Another WEF attendee, Huw van Steenis, who is the senior adviser to Bank of England governor Mark Carney, told Bloomberg that he is not worried about cryptocurrencies, curiously naming their speed as one of the main shortcomings:

“I’m not so worried about cryptocurrencies. They fail the basic tests of financial services. They’re not a great unit of exchange. They don’t hold value, and they’re slower.”

Ripple’s CEO subtly called out Joseph Lubin on centralization

The panel dubbed “Where is Blockchain Headed in 2019?” saw both Ripple CEO Brad Garlinghouse and Joseph Lubin, a co-founder of Ethereum (ETH) and founder of the blockchain company ConsenSys, featured in the expert panel. While the discussing was overall tranquil, at one point, a light contention occured.
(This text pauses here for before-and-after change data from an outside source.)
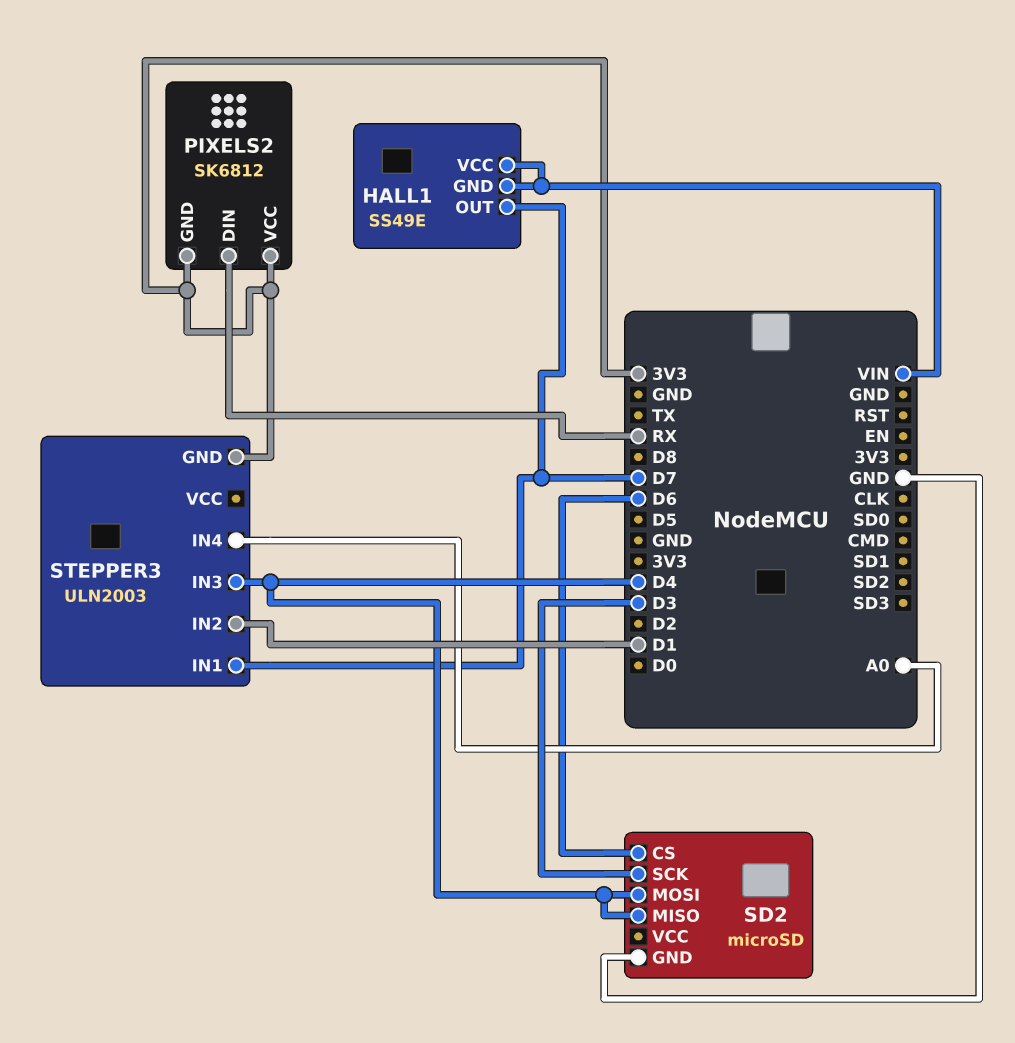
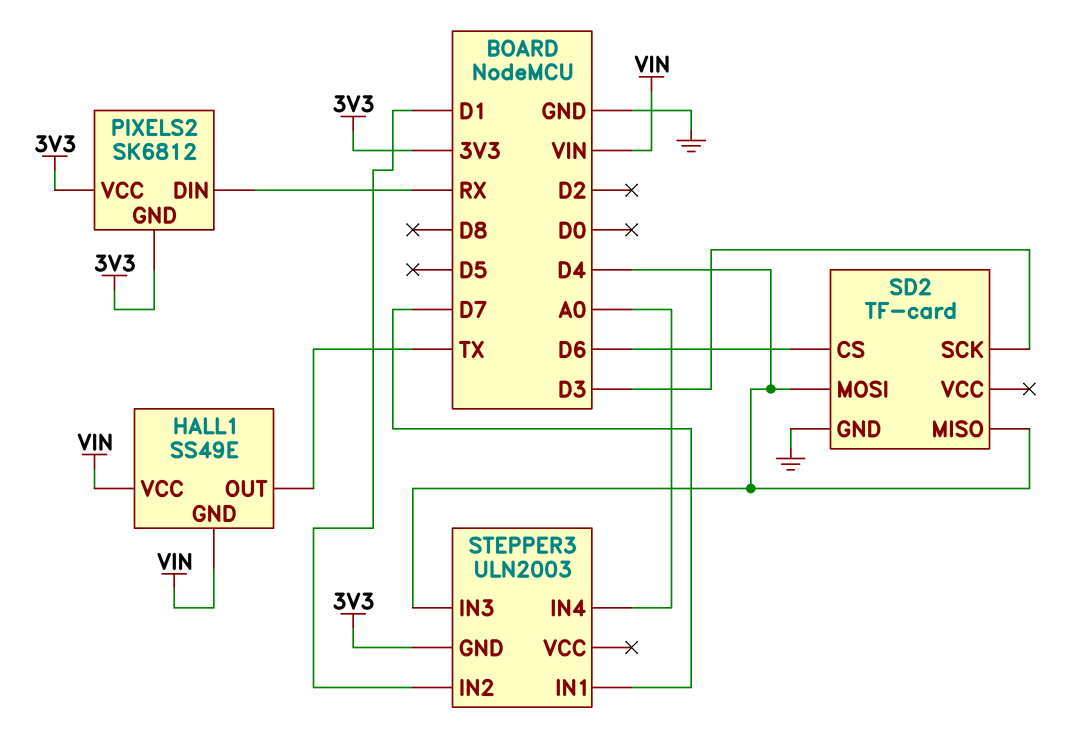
HALL1 pin OUT: D7 -> TX
SD2: microSD -> TF-card

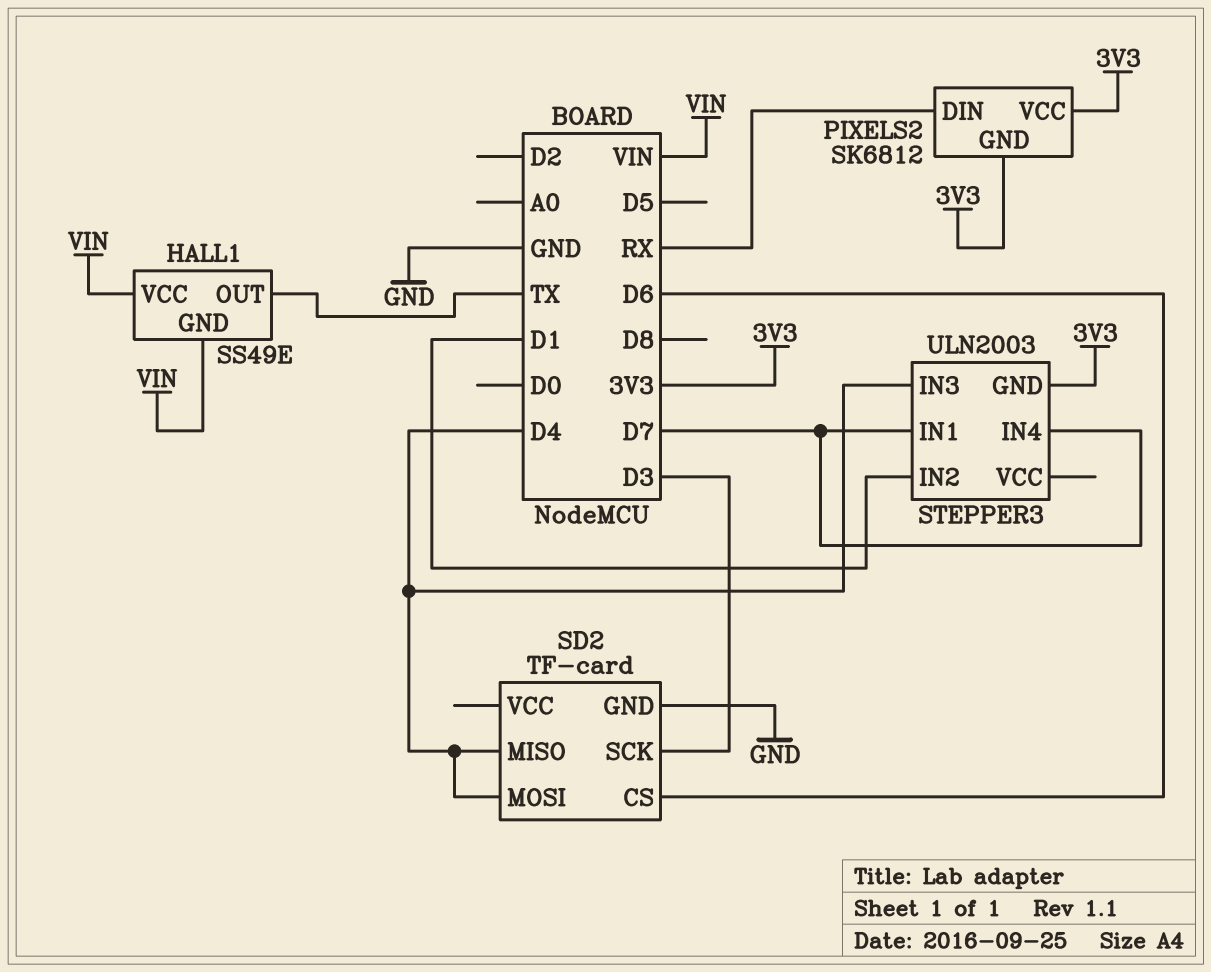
STEPPER3 pin IN4: A0 -> D7

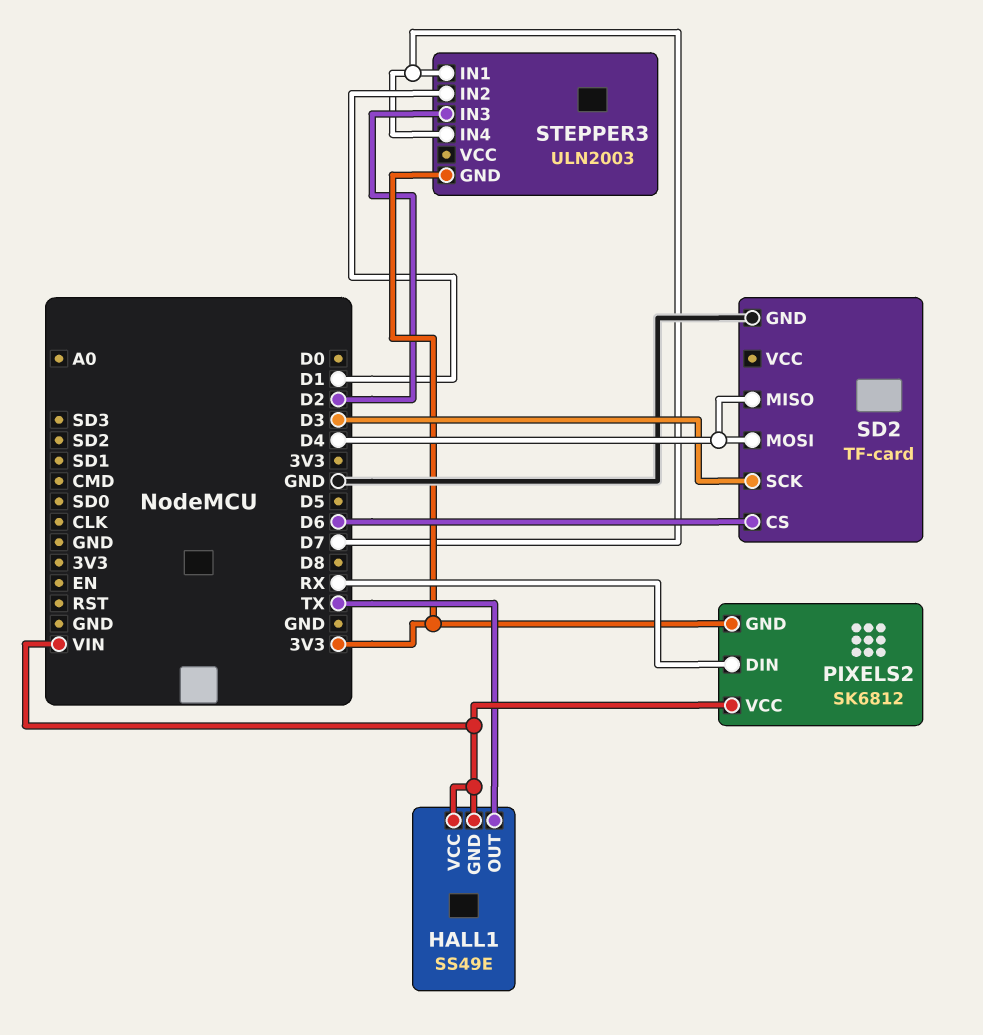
PIXELS2 pin VCC: 3V3 -> VIN
STEPPER3 pin IN3: D4 -> D2

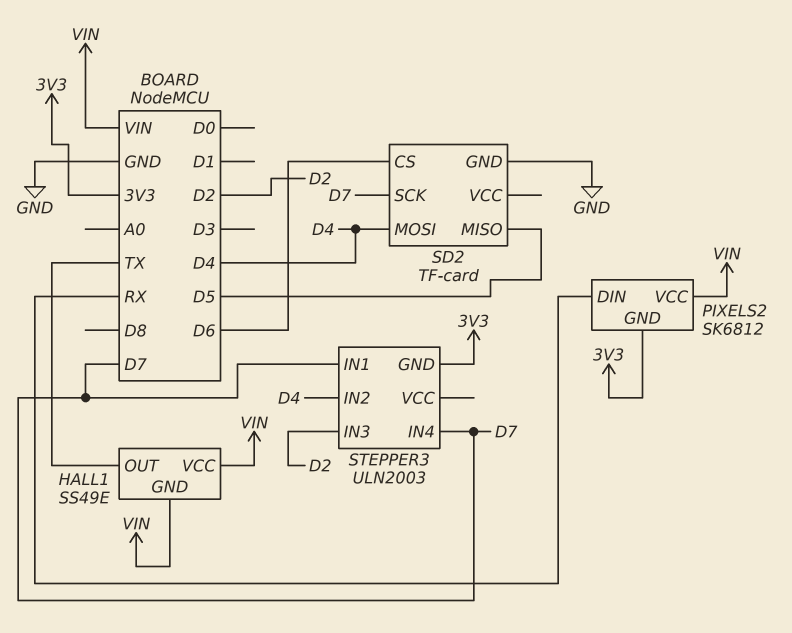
SD2 pin MISO: D4 -> D5
SD2 pin SCK: D3 -> D7
STEPPER3 pin IN2: D1 -> D4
When the panel host, Robert Hackett of Fortune magazine, asked Lubin to elaborate on how he manages ConsenSys’ and his personal treasuries, Lubin replied that there would be no comment from him, adding that the assumption that he is one of the biggest ETH holders is “based on no data.”

At that point, Garlinghouse stepped in, claiming that Ripple is “attacked for being transparent,” referring to quarterly XRP markets report, the latest of which was presented soon after the talk:

“Because we share them [market reports] we’re attacked for it, yet other platforms don’t share that information, so they’re insulated from the same critiques and criticisms. I think in the dictionary that’s called ‘hypocrisy.’ I’m not 100% sure, but it’s close”.
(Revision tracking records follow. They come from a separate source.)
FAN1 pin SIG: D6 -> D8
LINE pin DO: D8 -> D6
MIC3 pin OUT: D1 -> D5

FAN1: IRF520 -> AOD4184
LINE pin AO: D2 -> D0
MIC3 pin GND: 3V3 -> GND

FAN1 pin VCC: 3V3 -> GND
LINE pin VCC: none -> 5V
The moderator then asked whether ConsenSys has plans for greater transparency, to which Lubin replied that they’re a private company, and he has not considered releasing information about its operating costs. “Ripple is a private company, too,” Garlinghouse interjected.

Blockchain’s potential for the health care industry was highlighted

One of the panels centering on blockchain was dedicated to the health care industry specifically. Titled “Blockchain in Healthcare Insurance and Beyond,” it featured Lata Varghese, the head of blockchain at the U.S. IT corporation Cognizant, and Zia Zaman, the chief of innovations Asia at global insurance provider Metlife, as experts.
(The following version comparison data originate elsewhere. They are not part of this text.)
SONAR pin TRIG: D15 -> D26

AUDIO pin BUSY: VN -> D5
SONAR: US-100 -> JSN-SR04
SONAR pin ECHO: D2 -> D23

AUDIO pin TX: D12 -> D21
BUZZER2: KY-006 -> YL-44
The talk’s moderator asked to focus on real-life use cases for blockchain, aiming to “cut through the hype.” The panelists mentioned Vitana, a blockchain-powered insurance solution for diabetes sufferers developed by Singapore-based digital innovation center Lumenlab, as one of the examples.

Additionally, the talk covered other benefits that blockchain can bring into the health care insurance industry, like speeding up insurance claim payments and better access to patients’ records.

Hong Kong regulator sheds more light on the Bitmain’s IPO

The head of the Hong Kong Stock Exchange (HKEX) addressed queries about initial public offering (IPO) listings amid confusion over Chinese Bitcoin mining giant Bitmain’s application while speaking at the forum.

Bitmain made the majority of its revenue from mining hardware sales in the first half of last year. In May 2018, it announced plans to turn toward the area of artificial intelligence, citing the Chinese crackdown on the crypto industry.

The company had planned to conduct an IPO in Hong Kong throughout the second half of 2018. However, after financial performance figures suggested the company was in trouble, rumors began surfacing that the local regulator was hesitant to grant a cryptocurrency IPO.

At the WEF forum, HKEX CEO Charles Li Xiaojia said that it was important that IPO candidates are consistent about their business offerings.

“If a company made billions of US dollars through Business A, but suddenly said it will do Business B without showing any performance, or said Business B is better, then I don’t think the Business A featured in their application will be sustainable,” English-language newspaper South China Morning Post (SCMP) quoted him as saying. Xiaojia continued:

“Besides, if regulators were hands off [on Business A] in the past but will regulate it in the future, will you be able to continue the business and still make money from it?”

However, Xiaojia did not directly mention Bitmain, although the journalists had referred to the company by name when asking for clarification.